Inner Child Archetypes: Caretaker, Overachiever, Underachiever, Rescuer/Protector, Life of the Party, Yes-Person, Hero-Worshipper

As a consultant and coach, I help people upgrade their internal operating system (i.e., vertically develop) so that they can transformationally become better.

In doing this work, I have learned that part of the process of upgrading our internal operating system includes:

  • Awakening to our fears and insecurities
  • Letting go of our fears and rising above our insecurities

In saying this, let me acknowledge that everyone has room to vertically develop. And thus, we all have some self-protective fears and insecurities that are holding us back from being our best selves.

Thus, if we want to transformationally become better, we are going to have to engage in the two bullets above.

In this article, I want to share a helpful framework for awakening to and rising above your fears and insecurities. It involves exploring our inner child archetypes.

Inner Child Archetypes

Inner child archetypes are unconscious patterns of processing and operating that we develop in our childhood as a way to survive our childhood. They are connected to threats in our childhood, which manifest as fears and insecurities.

While these patterns of processing and operating helped us survive our childhood, they often limit us in adulthood. And, ultimately, if we want to become the best version of ourselves, we are going to need to:

  • Awaken to our inner child
  • Provide the support that our inner child needs
  • Rise above our inner child

Introducing the Inner Child Archetypes

Here is a figure I came across that identifies the seven inner child archetypes and connects them to the various characters from the Disney movie, Encanto:

Inner Child Archetypes: Caretaker, Overachiever, Underachiever, Rescuer/Protector, Life of the Party, Yes-Person, Hero-Worshipper

Exploring Your Inner Child Archetype

To help you more fully step into your inner child archetype, I have put together the following table.

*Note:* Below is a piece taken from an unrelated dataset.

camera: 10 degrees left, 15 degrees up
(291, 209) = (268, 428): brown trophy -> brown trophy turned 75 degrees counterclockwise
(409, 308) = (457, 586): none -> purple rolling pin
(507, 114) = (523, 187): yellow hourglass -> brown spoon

Hopefully, it will help you:

  • Identify your inner child archetype
  • Observe how your inner child archetype is both helping you (in terms of self protection) and holding you back (from creating greater value)
  • See how you can provide your inner child with the love that it needs for you to rise above the fears and insecurities of your inner child
  • Gauge how you are doing at rising above the fears and insecurities of your inner child
Archetype
Embodied Belief
Fears/Insecurities
Limitation
How to Nurture this Inner Child
Indicator that One has Risen Above this Inner Child’s Fears/Insecurities
Caregiver
The best way to be loved and accepted is to cater to others.
  • Letting others down
  • Seen as unhelpful
  • Not being loved and accepted
They neglect their own self-care in their attempt to gain love and acceptance by caring for others
Acknowledge that one is of worth, even if they don’t cater to others.
They draw boundaries in such a way that they are able to first meet their own personal needs before catering to others. They recognize that you can’t draw from an empty cup.
Overachiever
The best way to be loved and accepted is through success and achievement.
  • Failing and falling short
  • Not being loved and accepted
They seek after success and achievement, often at the expense of others
Acknowledge that one of worth, even if they don’t win or stand out.
Their focus is not on achievement, it is on fulfilling a purpose focused on creating value for others. They create the space for others, for collaboration, and for healthy cultures and relationships.
Underachiever
One will not be loved or accepted if they operate in a manner that fail or are criticized.
  • Letting others down
  • Making mistakes
  • Failing
  • Not being loved and accepted
They never fully engage. They take themselves out of the emotional game before it’s even played.
Connect with and own one’s strengths and value-creating abilities.
They are able to emotionally engage and let their true light shine.
Rescuer/ Protector
The best way to be loved and accepted is to solve others’ problems. Commonly believes that others are helpless and dependent upon them.
  • Vulnerabilty
  • Exposing their own helplessness
  • Not being loved and accepted
They do not develop deep and meaningful relationships with others. They commonly see themselves as better than others.
Acknowledge one’s own helplessness. Acknowledge that they may have not been helped or supported by their parents.
They become willing to be vulnerable. They acknowledge the neglect from their past and seek to nurture themselves.
Life of the Party
The best way to be loved and accepted is to make everyone around them happy.
  • Showing pain and unhappiness
  • Emotional vulnerability
  • Making others sad
  • Not being loved and accepted
They are inauthentic. They are limited in emotional intelligence. Their connections are superficial
Acknowledge and create space for one’s challenging feelings.
They are willing to be emotionally vulnerable. They are willing to allow themselves to operate in alignment with their true feelings.
Yes-Person
The only way to be loved and accepted is to be both good and selfless.
  • Saying “no”
  • Not being seen as good or obedient.
  • Disappointing others
  • Not being loved and accepted
They do not draw healthy boundaries and neglect their own needs. They get walked over.
Acknowledge that they are of worth even if they are bad and selfish.
They draw healthy boundaries. They prioritize their own needs.
Hero Worshipper
The only way to be loved and accepted is to be like those they look up to.
  • Misstepping
  • Being independent and standing on one’s two feet
  • Not gaining acceptance from their heroes
They are inauthentic. They never stand on their own two feet. They are dependent thinkers. They reject their own needs and desires to fit with the model of their hero.
Acknowledge their own strengths and self-worth. Recognize that one is best able to connect and contribute is by being authentic.
They are able to confidently put themselves “out there” instead of standing in the shadow of others. They develop their own independent beliefs that differ from their heroes.

Becoming Your Best Self

My personal belief is that we all have hang-ups related to at least one of these inner child archetypes. And, the reality is that we will not be able to become the best version of ourselves if we do not accept this and work to rise above the archetype’s associated fears and insecurities. That is essentially the purpose of vertical development.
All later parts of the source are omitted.